Nazionale, non solo Denis e Cigarini
Prandelli «apre» anche a Schelotto

Prandelli parla della Nazxionale, e per il futuro c'è un'apertura a Osvaldo, un occhio di riguardo a centrocampisti di fascia come Schelotto, Cerci e Pepe, e l'eventualità di un cambio di abito.

L'Italia di Cesare Prandelli è fatta, verrebbe da dire che manca solo qualche italiano. In tempi di appelli all'unità, la tenacia e il realismo con i quali il commissario tecnico azzurro prosegue sulla sua strada sono apprezzabili, tanto quanto i risultati.

«Venerdì a Belgrado contro la Serbia sarà come la prima di un Europeo: per questo ho deciso di non cambiare molto, e di dare continuità al mio progetto», ha spiegato al primo giorno di ritiro.

Certo, per il futuro c'è un'apertura a Osvaldo, un occhio di riguardo a centrocampisti di fascia come Schelotto, Cerci e Pepe, e l'eventualità di un cambio di abito. Per ora, ci sono solo i ritorni di Barzagli e Cigarini, in ruoli identici agli assenti di turno. Nella sfida alla Serbia che ricorda la notte terribile di Ivan («ma nessuna paura: sarà un test per ambiente e forza dell'avversario, e nient'altro», sottolinea il ct) si va sul sicuro. E l'oggi dice che il jolly, l'unico a poter sconvolgere i piani, è Mario Balotelli. «Sarei felice se mi mettesse in difficoltà, lui come tutti: ma non voglio mettergli troppe pressioni, se ne cerca già tante da solo - le parole di Prandelli, che a settembre aveva scosso il ragazzo in una chiacchierata anti-apatia - Lo vedo più sereno. Diciamo che è in un momento di passaggio, e non vado oltre».

Lo spazio al City, i gol, l'assenza di balotellate: basterà a farne una certezza più che una promessa? «Lui con Cassano? È una possibilità, vedremo. Certo, il primo gol di Mario in nazionale farebbe bene a lui, ma anche a noi...».
Eccola, allora, la carta a sorpresa di un ct costretto a fare i conti con tempi troppo stretti per sperimentare.

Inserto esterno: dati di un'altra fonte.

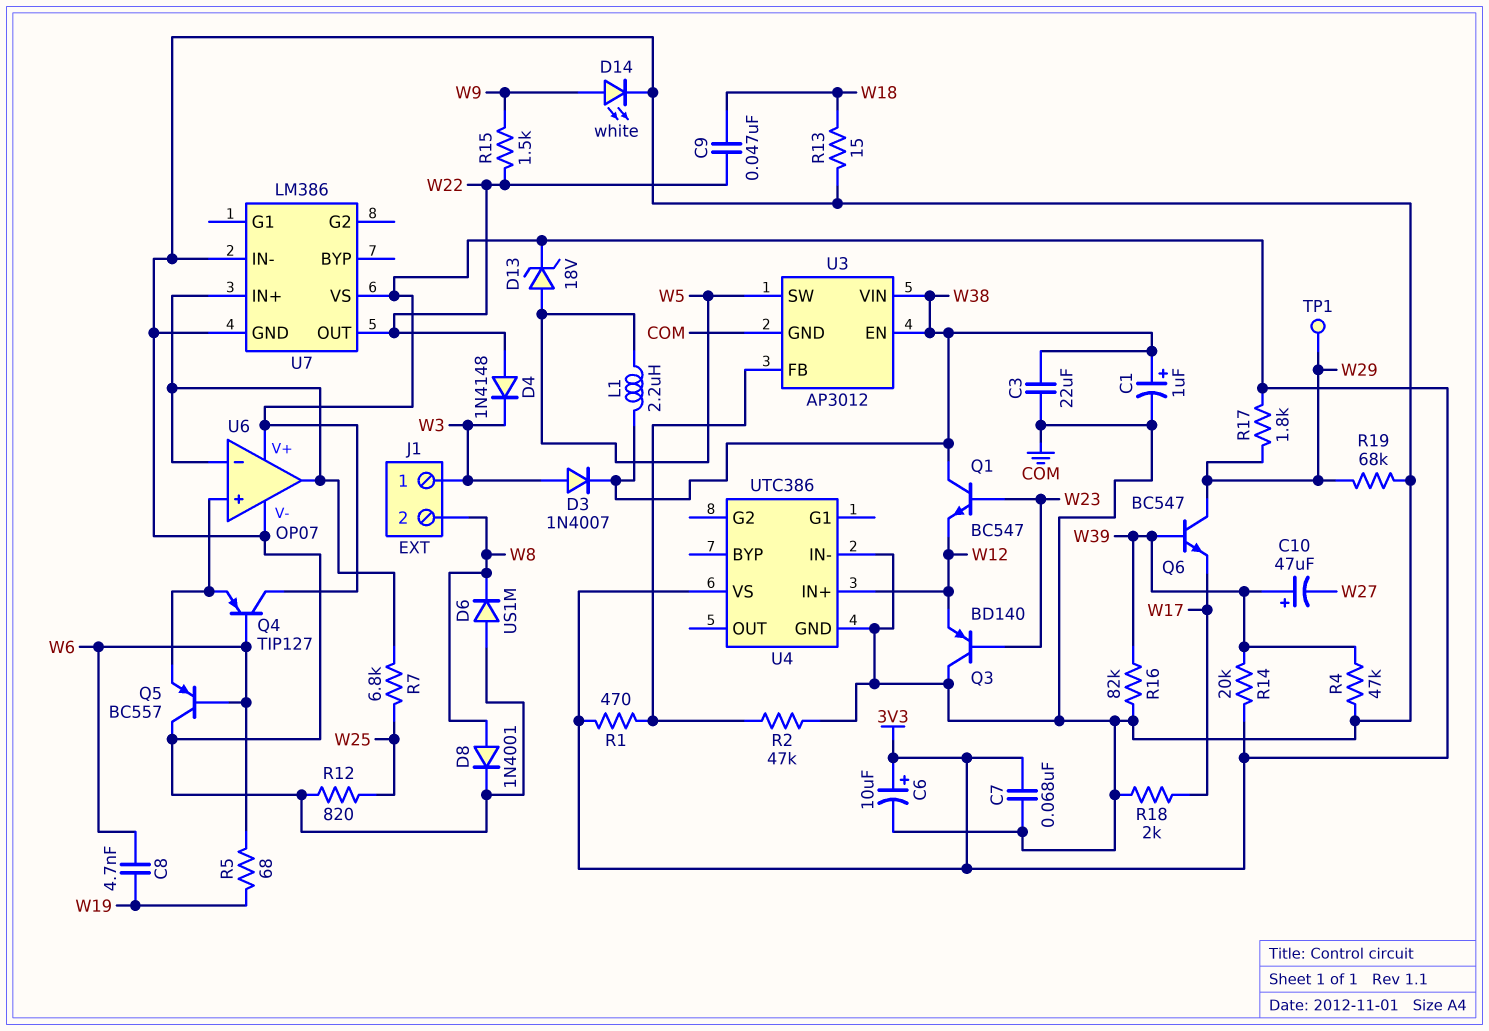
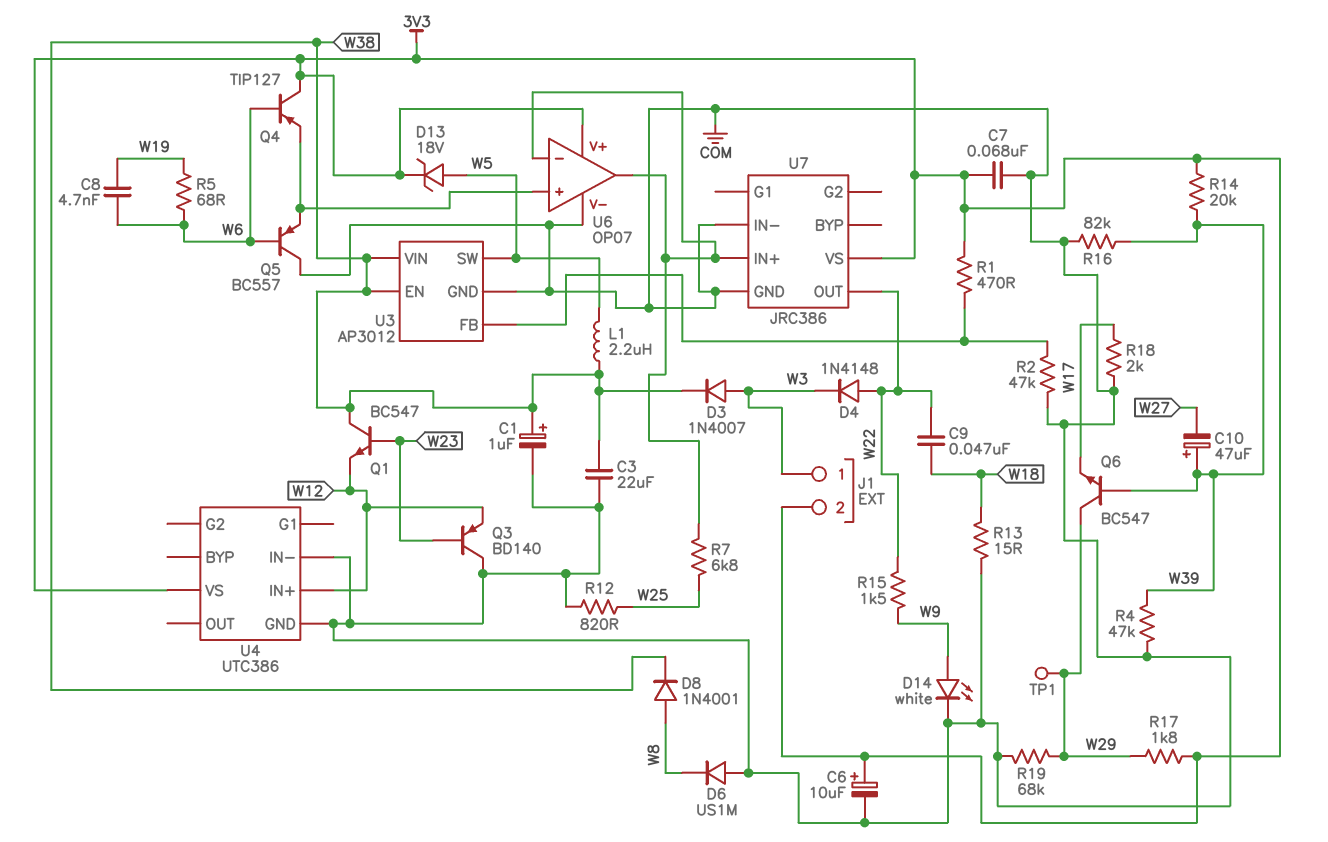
D8: diode 1N4001 (A W8, K COM) -> diode 1N4001 (A W8, K W38)
J1 pin 2: W8 -> 3V3
U7: LM386 -> JRC386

Un impedimento che lo ha già costretto a rinunciare al progetto iniziale del tridente e alla sua abitudine al centravanti di peso; e ora gli impedisce di provare una difesa a tre, anche solo con il nuovo De Rossi in supporto della coppia centrale.

«Cannavaro e Campagnaro stanno facendo molto bene col Napoli, ma la difesa a 3 ha altri movimenti: io ho trovato le mie certezze, e ho poco tempo per moduli alternativi, nè posso chiedere a Mazzarri di cambiare per me. Semmai, vedremo qualcosa di nuovo a centrocampo. Quanto a De Rossi, ora Luis Enrique ha bisogno di rigidità per inculcare il suo calcio, ma è uno da 7-8 gol a stagione, vedrete che presto tornerà più avanti...».

Le novità del campionato, quelle in grado di rimettere in discussione gli assetti azzurri, sono altre. La voglia di «creare gioco di tante squadre». Un Marchisio sul punto di «scollinare» e diventare un grande - ma sempre nel centrocampo a quattro finora disegnato -, un Giovinco che si candida a essere «l'italiano più interessante dell'anno».

Piccoli aggiustamenti alla formula potrebbero venire dalla stagione di Schelotto, Cerci e Pepe, «gli esterni che ci mancano: ma non bastano due o tre partite. Proverò qualcosa nelle amichevoli, poi a giugno vedrò se posso contare su moduli alternativi».

Infine, Osvaldo. «L'ho avuto da giovane alla Fiorentina: è l'attaccante moderno, non centrale e neppure esterno, ma con forza fisica, resistenza, senso del gol e capacità di difendere. Sembrerà strano, ma in Spagna insegnano questo: il primo difensore è l'attaccante, appena persa palla. Lo seguo». Ma da mercoledì prossimo, dopo Serbia e Irlanda. «Noi a Belgrado non dobbiamo speculare sul risultato, loro hanno bisogno della vittoria. Ambiente, tifosi, forza dell'avversario: c'è tutto per una partita da Europeo, una partita vera». Meglio dunque giocarsela con l'Italia vera, senza cercare di fare altri italiani.